Regarding my need to make a map in the first place. I mentioned the Blank Canvas issue, aka the problem of having too much freedom which results it not knowing what to do, with constraints and limitations often providing inspiration. The project being a sort of text based adventure game means that my blank canvas is figuring out interesting situations that could happen. Just staring the project this past week means I have all the possibility but nothing to guide me. So of course I try to have some ideas and some note, describing characters I would like, monsters or situations, and possible story ideas or game mechanics. But these notes are still a nonsensible mess of ideas. If this was a visual novel, I wouldn't need to go into details about the halls because they mostly get skipped, other than turning left or right when navigating a sort of point and click adventure world. The main issue however is that this is a text based adventure game, which means players will be navigating a virtual space (think trap quest, navigating a dungeon one room at a time.) I don't plan on forcing the player to navigate the hall one node at a time, that would be rather boring, but I do need to set up a virtual environment because I do need to represent locations using code (ie each node of a hall could become more and more cluttered with webs or smoke, which affect AI perception. While this may be a lot more work than needed, its just how I contruct my code, because the point of the project is actually to excersize in representing a world with interactable modifiable nodes that can be used for a future generic roleplaying game I want to make. Making a map in this case is me setting myself a physical limitation on my blank canvas for mapping out how the virtual world will be physically, so I know how to 'code' the virtual world, as well as help give me story ideas, ie trying to make a map with features such as a maitenance shaft that goes under the floor, but a grid floor so those above can see through the floor, not only does that introduce an oportunity to be caught, but player can actually take advantage of this if its a 'node' that they can intentionally visit again in the future, it won't just be locked to one story point like with visual novels.

If you read that block of text, I mentioned I didn't want to force the player to have to travel the hallways one node at a time (except maybe the first time exploring). While I say its a text-based adventure, I have no intention of actually developing a text parser for commands like in the old days of text adventure. Id like to keep things simple, such as having a mini map. this is specifically inspired by Degrees of lewdity, which while is a Twine game and started with hyperlinks to all locations, it eventually got a minimap that is clickable. So the idea is that after mapping out areas, future travel is kept simple. ie if you need to get from one end of the ship to the other, click the destination on the minimap and the code will begin auto transversal, and you can set how cautious the character moves. The idea is to allow for certain scenarios that take advantage of a system of "reactivity." Basically the player and other AI's are able to react to the environment, notice changes in the environment and react to things happening around them, but characters may not always notice these things, or react to them in time. for example, at a T intersection in a hall, if the player navigates the hall at normal speed, they are walking with confidence, and as such they are not as Catious, so they may not notice the sound of distant steps and walk past a guard who spots them down the hall.
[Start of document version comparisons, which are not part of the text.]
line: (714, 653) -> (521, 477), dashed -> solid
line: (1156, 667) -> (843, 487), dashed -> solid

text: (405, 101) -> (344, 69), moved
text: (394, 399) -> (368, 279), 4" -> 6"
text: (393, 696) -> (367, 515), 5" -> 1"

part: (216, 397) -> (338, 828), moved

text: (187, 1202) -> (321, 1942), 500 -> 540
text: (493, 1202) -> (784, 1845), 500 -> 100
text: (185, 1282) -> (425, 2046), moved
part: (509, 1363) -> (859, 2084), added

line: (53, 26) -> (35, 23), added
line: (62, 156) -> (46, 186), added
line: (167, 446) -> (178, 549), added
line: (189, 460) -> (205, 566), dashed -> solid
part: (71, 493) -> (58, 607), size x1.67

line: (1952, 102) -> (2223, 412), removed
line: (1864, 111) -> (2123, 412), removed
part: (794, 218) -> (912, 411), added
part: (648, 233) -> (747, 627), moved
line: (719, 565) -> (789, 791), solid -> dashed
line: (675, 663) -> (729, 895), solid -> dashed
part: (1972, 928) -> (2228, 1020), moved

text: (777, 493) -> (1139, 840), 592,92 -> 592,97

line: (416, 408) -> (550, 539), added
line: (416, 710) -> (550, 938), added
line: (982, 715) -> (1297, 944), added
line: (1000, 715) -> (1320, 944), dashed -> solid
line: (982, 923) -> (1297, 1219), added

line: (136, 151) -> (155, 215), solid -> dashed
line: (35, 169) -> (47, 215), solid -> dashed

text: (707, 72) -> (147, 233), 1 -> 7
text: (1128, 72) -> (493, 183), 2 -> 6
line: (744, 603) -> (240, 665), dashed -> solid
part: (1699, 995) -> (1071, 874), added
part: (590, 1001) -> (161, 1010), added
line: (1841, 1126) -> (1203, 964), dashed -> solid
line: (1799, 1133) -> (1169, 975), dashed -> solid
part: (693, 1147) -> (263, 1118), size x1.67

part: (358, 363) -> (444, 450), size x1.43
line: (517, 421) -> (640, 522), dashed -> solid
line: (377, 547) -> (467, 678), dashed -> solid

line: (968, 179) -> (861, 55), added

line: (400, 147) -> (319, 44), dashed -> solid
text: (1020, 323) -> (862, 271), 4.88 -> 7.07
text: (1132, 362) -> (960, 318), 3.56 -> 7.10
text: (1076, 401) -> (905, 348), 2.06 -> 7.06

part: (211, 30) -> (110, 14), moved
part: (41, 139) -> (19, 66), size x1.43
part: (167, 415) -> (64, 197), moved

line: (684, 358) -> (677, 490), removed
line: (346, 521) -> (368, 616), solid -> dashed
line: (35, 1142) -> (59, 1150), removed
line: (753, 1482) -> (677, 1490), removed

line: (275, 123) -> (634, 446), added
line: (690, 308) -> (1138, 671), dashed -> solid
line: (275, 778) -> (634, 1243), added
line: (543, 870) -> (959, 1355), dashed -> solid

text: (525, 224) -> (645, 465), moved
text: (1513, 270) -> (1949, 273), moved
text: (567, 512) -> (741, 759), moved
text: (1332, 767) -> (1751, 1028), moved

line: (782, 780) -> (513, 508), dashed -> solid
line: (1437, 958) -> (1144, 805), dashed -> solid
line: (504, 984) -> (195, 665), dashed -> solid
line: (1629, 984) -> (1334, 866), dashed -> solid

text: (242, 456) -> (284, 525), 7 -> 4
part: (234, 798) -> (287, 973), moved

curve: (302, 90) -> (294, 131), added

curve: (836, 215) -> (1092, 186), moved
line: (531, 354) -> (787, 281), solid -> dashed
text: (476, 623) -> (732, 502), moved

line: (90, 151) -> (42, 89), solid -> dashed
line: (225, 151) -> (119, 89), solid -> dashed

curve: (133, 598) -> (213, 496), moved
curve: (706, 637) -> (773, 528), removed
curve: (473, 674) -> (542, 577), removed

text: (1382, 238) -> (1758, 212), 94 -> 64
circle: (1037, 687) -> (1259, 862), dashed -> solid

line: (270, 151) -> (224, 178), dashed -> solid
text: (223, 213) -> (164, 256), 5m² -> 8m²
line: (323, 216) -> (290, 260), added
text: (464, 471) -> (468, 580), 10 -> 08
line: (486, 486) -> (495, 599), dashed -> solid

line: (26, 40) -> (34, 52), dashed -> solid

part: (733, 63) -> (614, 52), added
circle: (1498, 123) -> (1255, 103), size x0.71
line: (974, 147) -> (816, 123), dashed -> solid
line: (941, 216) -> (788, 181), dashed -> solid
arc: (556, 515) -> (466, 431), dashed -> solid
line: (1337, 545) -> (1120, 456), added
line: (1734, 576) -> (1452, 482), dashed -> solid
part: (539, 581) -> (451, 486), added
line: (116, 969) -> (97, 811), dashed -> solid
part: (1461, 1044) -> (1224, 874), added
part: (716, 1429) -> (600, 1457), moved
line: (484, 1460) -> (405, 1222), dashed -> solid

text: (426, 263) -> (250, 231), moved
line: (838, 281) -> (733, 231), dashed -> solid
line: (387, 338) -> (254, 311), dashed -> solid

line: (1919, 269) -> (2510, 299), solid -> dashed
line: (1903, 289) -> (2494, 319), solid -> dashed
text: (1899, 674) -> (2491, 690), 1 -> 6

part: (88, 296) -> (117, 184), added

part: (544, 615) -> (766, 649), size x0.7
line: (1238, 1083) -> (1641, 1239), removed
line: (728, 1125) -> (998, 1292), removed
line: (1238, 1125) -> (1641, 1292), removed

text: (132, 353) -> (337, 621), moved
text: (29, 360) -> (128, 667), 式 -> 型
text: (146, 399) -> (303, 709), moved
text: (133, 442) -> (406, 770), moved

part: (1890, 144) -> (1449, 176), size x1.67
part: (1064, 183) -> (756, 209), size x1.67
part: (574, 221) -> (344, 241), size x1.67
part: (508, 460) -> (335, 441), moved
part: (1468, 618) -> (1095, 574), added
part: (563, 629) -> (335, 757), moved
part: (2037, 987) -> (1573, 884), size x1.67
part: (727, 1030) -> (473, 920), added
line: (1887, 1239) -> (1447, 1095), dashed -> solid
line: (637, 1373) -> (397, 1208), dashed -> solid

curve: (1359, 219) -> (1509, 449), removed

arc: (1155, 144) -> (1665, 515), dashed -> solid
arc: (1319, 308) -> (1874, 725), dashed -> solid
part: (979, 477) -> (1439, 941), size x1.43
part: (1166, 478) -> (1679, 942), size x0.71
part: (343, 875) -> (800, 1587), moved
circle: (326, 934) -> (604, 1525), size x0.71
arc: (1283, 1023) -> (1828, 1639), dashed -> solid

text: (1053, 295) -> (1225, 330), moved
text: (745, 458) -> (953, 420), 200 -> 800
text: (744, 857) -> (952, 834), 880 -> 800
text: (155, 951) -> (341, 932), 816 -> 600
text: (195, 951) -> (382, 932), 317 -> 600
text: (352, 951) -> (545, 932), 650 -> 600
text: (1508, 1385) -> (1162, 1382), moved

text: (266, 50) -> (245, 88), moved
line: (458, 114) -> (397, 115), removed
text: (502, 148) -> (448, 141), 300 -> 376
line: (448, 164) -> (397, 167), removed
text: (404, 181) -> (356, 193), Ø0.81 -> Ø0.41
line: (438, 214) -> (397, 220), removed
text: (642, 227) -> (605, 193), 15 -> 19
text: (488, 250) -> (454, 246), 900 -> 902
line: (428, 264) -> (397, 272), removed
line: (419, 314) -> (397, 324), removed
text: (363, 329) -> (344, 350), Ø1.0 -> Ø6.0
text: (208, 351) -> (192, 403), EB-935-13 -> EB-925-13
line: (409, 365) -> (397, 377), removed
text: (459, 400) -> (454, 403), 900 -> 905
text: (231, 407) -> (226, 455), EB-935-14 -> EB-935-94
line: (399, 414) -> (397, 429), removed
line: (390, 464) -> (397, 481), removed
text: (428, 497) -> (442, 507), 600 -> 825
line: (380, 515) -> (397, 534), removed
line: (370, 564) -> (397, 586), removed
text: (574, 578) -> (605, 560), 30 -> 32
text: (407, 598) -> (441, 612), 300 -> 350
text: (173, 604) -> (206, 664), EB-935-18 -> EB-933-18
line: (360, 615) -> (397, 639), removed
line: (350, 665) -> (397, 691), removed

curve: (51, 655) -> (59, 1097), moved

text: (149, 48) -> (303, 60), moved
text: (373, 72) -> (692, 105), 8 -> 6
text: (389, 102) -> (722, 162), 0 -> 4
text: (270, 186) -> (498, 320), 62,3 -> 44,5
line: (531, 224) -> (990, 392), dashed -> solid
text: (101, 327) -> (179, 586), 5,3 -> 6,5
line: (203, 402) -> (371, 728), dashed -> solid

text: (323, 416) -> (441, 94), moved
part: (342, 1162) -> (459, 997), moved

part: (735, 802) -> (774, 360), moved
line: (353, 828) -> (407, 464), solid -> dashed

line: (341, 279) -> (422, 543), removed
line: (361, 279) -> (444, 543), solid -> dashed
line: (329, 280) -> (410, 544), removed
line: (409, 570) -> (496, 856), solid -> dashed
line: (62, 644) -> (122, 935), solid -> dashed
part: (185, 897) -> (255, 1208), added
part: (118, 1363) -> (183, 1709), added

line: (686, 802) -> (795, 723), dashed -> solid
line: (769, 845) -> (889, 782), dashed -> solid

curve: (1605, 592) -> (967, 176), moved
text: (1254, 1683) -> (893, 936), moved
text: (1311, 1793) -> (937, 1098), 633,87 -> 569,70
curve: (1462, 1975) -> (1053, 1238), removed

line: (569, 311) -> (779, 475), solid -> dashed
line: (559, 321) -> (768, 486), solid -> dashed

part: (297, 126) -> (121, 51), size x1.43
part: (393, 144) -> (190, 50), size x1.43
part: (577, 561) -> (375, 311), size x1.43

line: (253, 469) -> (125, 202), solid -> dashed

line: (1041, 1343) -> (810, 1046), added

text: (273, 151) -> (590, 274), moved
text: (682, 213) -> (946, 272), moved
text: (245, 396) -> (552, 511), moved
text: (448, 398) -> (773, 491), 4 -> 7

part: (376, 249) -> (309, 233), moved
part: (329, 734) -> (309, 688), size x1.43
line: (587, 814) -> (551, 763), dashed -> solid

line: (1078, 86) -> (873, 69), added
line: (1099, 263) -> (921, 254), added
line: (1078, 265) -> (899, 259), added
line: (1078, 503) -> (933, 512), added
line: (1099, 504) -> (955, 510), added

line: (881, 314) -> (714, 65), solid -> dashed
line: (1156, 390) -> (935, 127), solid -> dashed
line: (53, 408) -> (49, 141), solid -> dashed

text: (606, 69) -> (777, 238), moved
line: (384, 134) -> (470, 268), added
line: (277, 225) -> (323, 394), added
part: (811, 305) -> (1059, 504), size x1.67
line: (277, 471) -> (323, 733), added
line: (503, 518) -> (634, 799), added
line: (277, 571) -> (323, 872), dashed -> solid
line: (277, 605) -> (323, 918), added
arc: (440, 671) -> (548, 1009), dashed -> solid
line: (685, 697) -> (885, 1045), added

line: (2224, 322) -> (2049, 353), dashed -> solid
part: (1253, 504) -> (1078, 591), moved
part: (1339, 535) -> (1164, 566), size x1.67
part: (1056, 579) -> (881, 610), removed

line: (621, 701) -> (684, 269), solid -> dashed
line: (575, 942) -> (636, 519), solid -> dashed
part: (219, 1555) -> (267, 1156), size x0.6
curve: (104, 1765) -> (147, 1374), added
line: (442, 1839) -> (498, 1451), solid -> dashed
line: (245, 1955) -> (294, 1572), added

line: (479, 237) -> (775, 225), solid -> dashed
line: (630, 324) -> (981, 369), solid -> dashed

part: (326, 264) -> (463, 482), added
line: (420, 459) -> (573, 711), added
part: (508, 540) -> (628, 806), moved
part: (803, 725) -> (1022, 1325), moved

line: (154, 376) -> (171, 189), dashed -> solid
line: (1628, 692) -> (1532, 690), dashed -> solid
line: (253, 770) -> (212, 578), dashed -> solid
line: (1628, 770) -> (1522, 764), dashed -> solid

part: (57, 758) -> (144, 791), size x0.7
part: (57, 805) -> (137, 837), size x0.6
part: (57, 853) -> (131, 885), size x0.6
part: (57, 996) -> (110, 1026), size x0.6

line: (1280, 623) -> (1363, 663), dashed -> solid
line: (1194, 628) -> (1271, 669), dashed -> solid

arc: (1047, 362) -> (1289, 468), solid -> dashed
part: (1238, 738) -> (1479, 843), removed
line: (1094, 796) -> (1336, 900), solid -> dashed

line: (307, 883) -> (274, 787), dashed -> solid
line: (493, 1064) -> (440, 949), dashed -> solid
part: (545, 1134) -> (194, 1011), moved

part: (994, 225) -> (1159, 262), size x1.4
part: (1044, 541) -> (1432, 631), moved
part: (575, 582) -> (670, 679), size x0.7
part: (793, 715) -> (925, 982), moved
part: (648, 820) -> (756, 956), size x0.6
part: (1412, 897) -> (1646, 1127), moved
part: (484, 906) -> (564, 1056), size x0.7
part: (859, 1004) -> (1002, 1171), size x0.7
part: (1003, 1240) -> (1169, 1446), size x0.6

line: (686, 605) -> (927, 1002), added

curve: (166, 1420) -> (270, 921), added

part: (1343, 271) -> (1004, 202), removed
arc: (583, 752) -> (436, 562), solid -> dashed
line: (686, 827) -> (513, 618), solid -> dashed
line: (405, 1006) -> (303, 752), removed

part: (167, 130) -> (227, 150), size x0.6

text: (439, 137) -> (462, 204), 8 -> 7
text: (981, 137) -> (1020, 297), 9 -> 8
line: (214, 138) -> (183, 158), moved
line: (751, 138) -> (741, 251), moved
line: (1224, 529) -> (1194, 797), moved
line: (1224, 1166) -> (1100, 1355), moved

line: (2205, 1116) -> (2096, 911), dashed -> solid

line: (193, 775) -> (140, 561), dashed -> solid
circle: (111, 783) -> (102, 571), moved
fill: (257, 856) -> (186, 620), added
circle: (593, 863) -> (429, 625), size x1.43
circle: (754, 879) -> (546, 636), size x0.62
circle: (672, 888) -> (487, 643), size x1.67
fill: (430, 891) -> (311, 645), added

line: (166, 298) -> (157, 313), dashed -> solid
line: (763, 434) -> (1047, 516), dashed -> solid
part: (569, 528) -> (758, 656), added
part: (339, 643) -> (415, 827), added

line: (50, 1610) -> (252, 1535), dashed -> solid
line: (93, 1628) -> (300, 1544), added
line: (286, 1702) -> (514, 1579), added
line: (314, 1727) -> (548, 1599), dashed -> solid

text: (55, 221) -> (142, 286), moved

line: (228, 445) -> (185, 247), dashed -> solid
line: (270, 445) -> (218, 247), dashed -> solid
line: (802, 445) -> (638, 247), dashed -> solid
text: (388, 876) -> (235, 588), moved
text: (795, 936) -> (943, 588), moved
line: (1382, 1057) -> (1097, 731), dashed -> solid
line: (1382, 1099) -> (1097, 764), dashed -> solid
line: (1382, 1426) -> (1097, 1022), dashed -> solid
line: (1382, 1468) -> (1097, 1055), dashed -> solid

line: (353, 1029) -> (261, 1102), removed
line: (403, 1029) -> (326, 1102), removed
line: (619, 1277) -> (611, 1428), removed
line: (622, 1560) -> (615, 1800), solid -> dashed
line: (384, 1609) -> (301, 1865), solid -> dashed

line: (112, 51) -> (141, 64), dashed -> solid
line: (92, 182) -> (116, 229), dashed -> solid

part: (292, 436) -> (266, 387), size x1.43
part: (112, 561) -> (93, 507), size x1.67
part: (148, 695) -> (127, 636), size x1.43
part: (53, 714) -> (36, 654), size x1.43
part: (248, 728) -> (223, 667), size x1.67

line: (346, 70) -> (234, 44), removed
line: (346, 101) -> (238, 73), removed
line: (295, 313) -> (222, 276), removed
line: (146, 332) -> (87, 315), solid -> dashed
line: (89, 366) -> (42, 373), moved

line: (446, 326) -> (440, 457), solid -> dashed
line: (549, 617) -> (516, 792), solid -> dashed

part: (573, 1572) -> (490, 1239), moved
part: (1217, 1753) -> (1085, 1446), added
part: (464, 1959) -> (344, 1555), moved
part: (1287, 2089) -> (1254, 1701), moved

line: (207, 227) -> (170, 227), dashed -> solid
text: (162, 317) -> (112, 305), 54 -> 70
This triggers the game to automatically generate its own stories, ie if the player is trying to get to engineering, and they used the minimap and the player has become too comfortable, it will start the auto transversal operation, but once a guard is alerted, the game start to 'narrate' what happens, ie describing how the guard spots them, describe that the player didn't notice them (reactivity was not high enough, thus the game does not prompt for player input yet) and continues to describe how the guard catches up to the intersection, before chasing after the player, loud running is enough to catch the player attention, so the game describe's the player character reaction, and asks for player input (ties to hide in a maintanaince shaft or something). Again, this is just because of how I'm going about the project, where this sci-fi adventure is actually me limiting myself to a smaller project, where the bigger project is developing a roleplaying game an AI that automatically do the job of a DM.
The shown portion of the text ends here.